I didn't do a caveat lector for the previous post, but I should have. It's by no means a complete transcript, but I needed to sleep on it before I felt comfortable commenting on Berry's speech. My apologies if the notes resembled a not-so-small core dump.

It was an interesting lecture. Turns out we were in one of the smaller conference rooms in the Library and it was a capacity crowd ... latecomers sat on the floor in the back. The crowd laughed at the appropriate spots and clapped loudly at the end (some people stood).

But what really struck me about the presentation was something Berry kept referring to over and over:

Current trends in intellectual property controls/legislation are posing just as much of a threat to information access and intellectual freedom as threats to privacy and confidentiality. And librarians need to take a pro-active stance against this, just as they have done in regards to censorship and government intervention in libraries.

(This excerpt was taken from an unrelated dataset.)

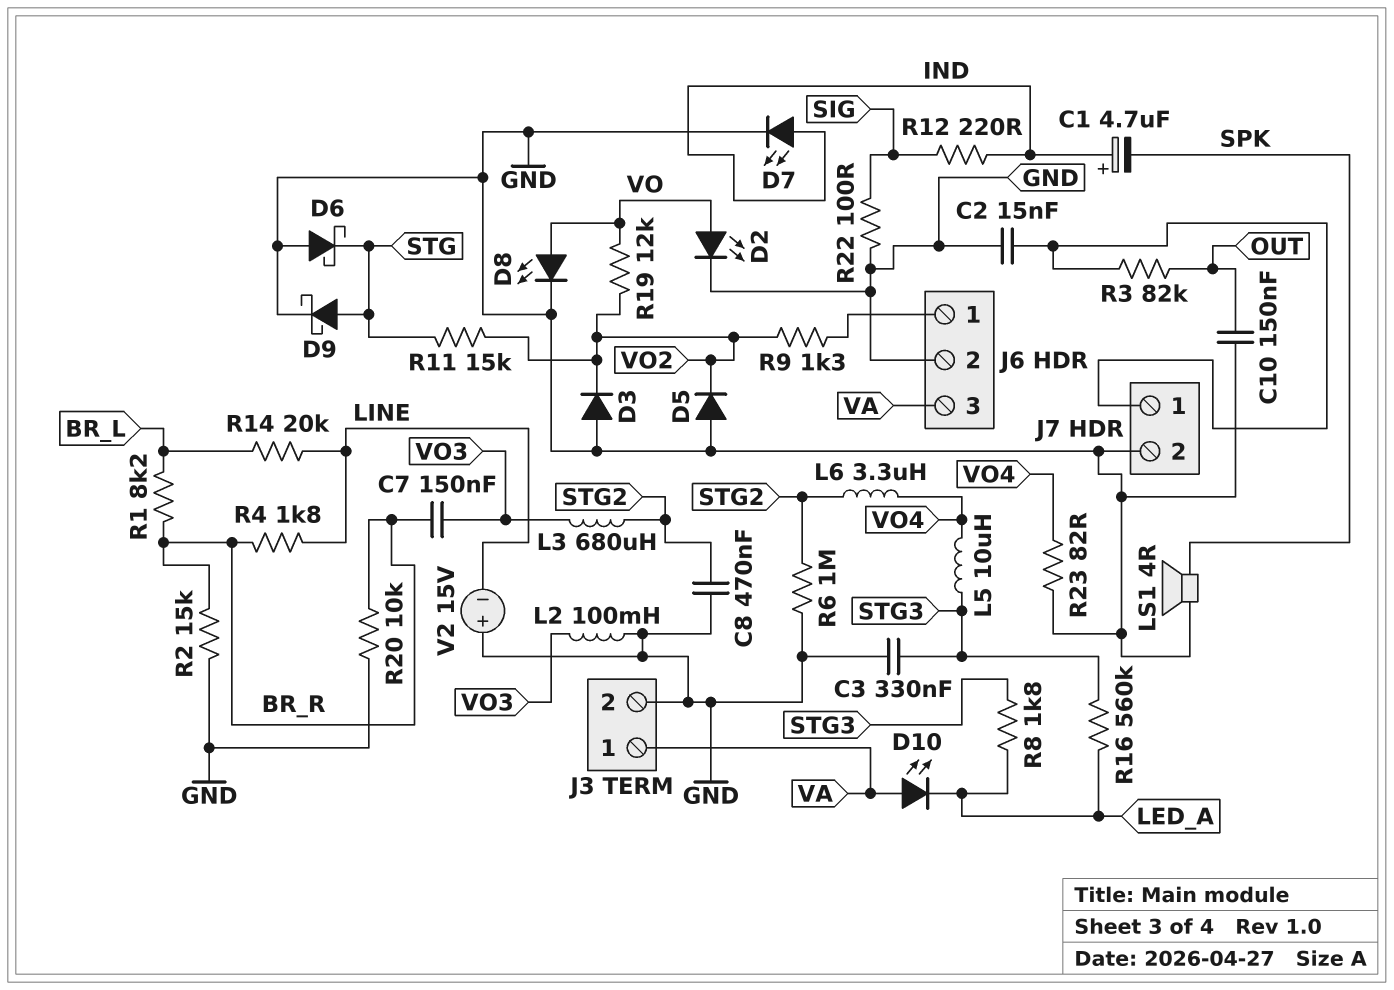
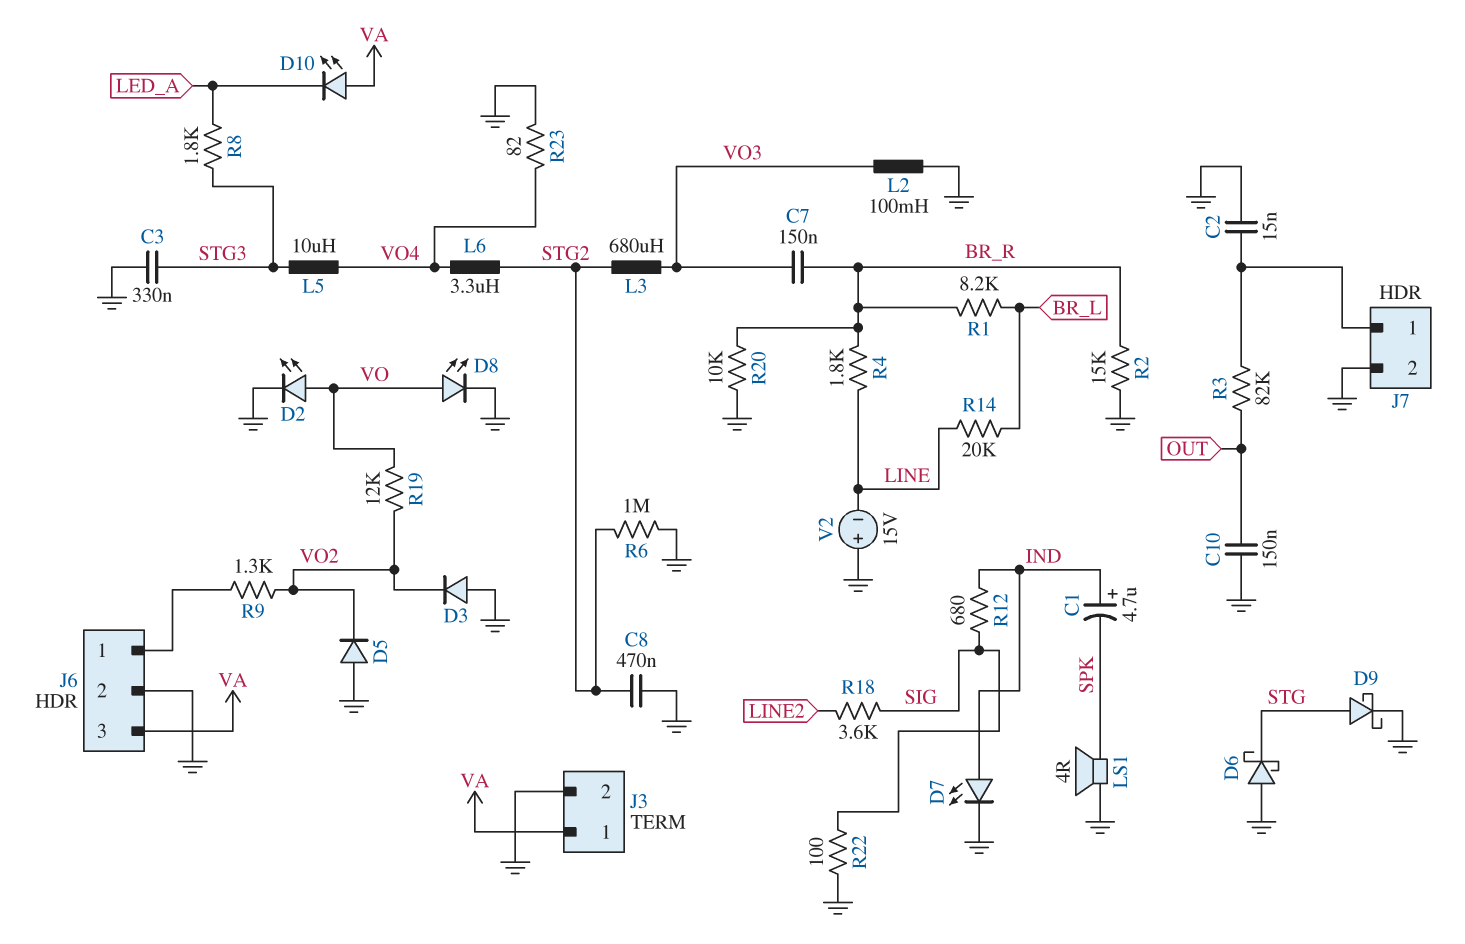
R11: 15k (STG, VO2) -> none
R12: 220 (IND, SIG) -> 680 (IND, SIG)
R16: 560k (LED_A, STG3) -> none
R18: none -> 3.6k (LINE2, SIG)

I'm paraphrasing, of course. And in a way that dovetails nicely with my own position on issues of copyright, licensing, etc. -- my notes, I hope, are not quite as biased.

Assuming my take is correct, Berry is certainly not the only person to feel this way. The Free Expression Policy Project has a report titled "The Progress of Science and Useful Arts": Why Copyright Today Threatens Intellectual Freedom.

I strongly disagree with Berry in one regard, however: his notion that frivolous/ pop culture material, like Mickey Mouse, can be locked up in copyright in perpetuity as long as publicly relevant, 'socially redeeming' information is made available and put in the public domain after a reasonable time. He did say that it was just his opinion ... nonetheless, no.

1) Just taking the Mickey Mouse example: MM is a figure of enormous (and to some extent global) cultural cachet. Don't believe me, just ask Andy Warhol.

2) Let's leave The Miller Test and its judgments of serious literary, artistic, political, or scientific value at the courthouse steps and not take them to the Copyright Office. That road is just a vale of tears.

Comments

I'm with you. That trick of defining some art/speech/writing as not Serious enough for the Constitution to apply to never works.